3.5. Timolol Eyedrops
Severe hyperkalemia occurred in a patient with glaucoma following the use of timolol maleate eyedrops, but the serum potassium level normalized upon discontinuation of the eyedrops . However, hyperkalemia recurred following a rechallenge with the same eyedrops and the potassium level normalized again when the eyedrops were withdrawn.
It is well known that adrenergic agents decrease serum potassium and hence are used to treat life-threatening hyperkalemia. β2 adrenergic agonists drive potassium into the cells by increasing the activity of the Na-K pump. Thus, a catecholamine surge tends to lower the serum potassium . They also activate the inwardly directed Na-K-Cl cotransporter, a protein that aids in the active transport of sodium, potassium, and chloride into cells . Yet, the opposite effect with the production of hyperkalemia by the inhibition of the sympathetic system as with β-blockers has only occasionally been reported. The propensity to hyperkalemia may be masked or unrecognized because β-blockers are commonly administered together with drugs that affect potassium balance.
Barring the acute administration of a β-blocker drug, there are only 4 well-documented case reports of β-blocker-induced hyperkalemia from sustained therapy (3 from the literature and one described herein). Three cases had associated renal dysfunction and diabetes, while one had none of these associations. Insulin similar to epinephrine enhances the activity of the Na-K pump so that an anti-insulin effect in diabetes would favor the movement of potassium outside the cells . Renal insufficiency decreases the cell membrane potential and thus leads to translocation of potassium to the extracellular fluid . The above clinical cases confirm the FDA data that renal insufficiency is a strong predisposing factor to the development of β-blocker-induced hyperkalemia. These cases also suggest a probable association with diabetes, though the FDA data revealed a 10% incidence perhaps because of a different patient population. Finally, it is possible that hyperkalemia may be due to a genetic predisposition.

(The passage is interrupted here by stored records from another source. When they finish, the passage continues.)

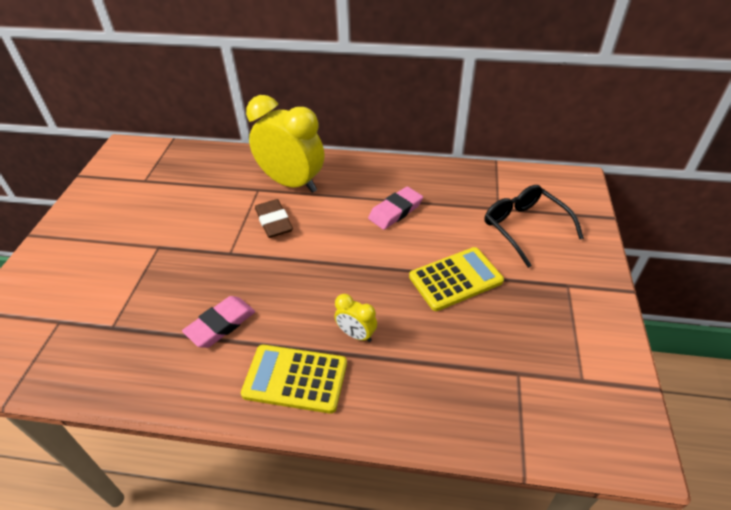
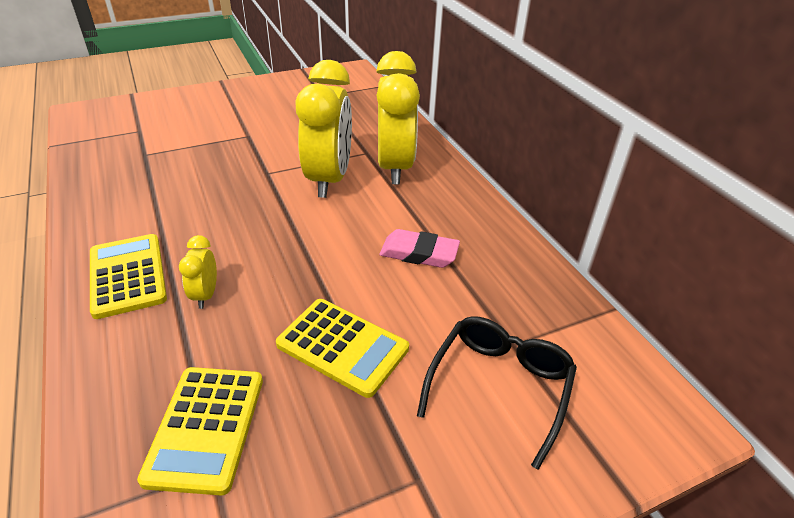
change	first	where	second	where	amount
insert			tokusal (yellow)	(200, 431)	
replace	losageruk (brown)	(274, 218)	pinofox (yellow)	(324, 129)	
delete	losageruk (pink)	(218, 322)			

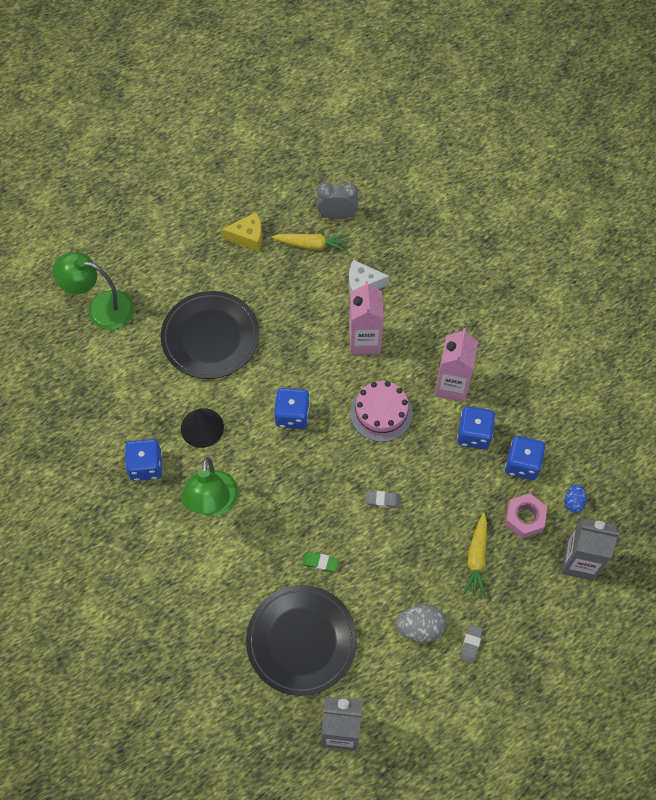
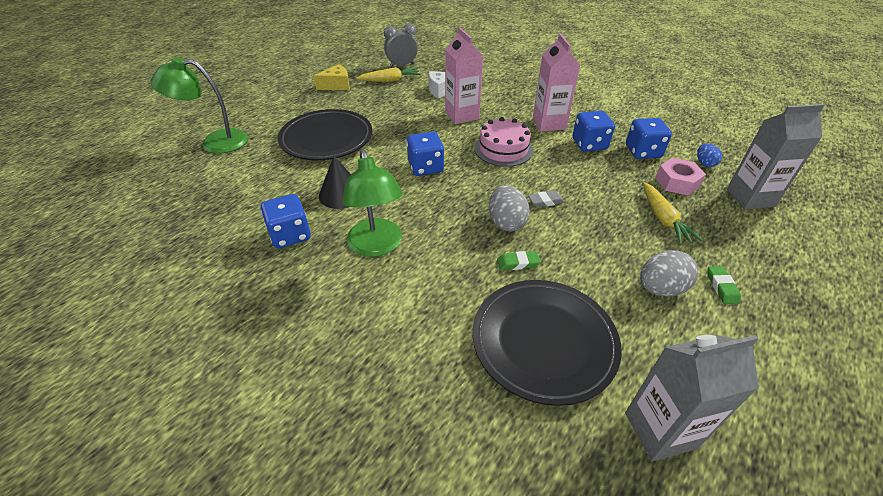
change	first	where	second	where	amount
insert			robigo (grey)	(509, 208)	
recolor	losageruk (grey)	(471, 644)	losageruk (green)	(724, 285)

We have reported metoprolol-induced and carvedilol-induced hyperkalemia. Such hyperkalemia is rare and seems to be a common side effect of β-blockers. Hyperkalemia is more common in patients with renal insufficiency and probably in those with diabetes. Identification of this form of hyperkalemia may avoid unnecessary investigations and prevent untoward effects. In patients with stable renal insufficiency, β-blocker-induced hyperkalemia should not be attributed to progression of kidney disease causing unwarranted alarm and inappropriate therapy. This form of hyperkalemia may be dose dependent so that normalization of the potassium level may not necessarily require complete withdrawal of therapy.
Conflicts of Interest
The authors declare that they have no conflicts of interest.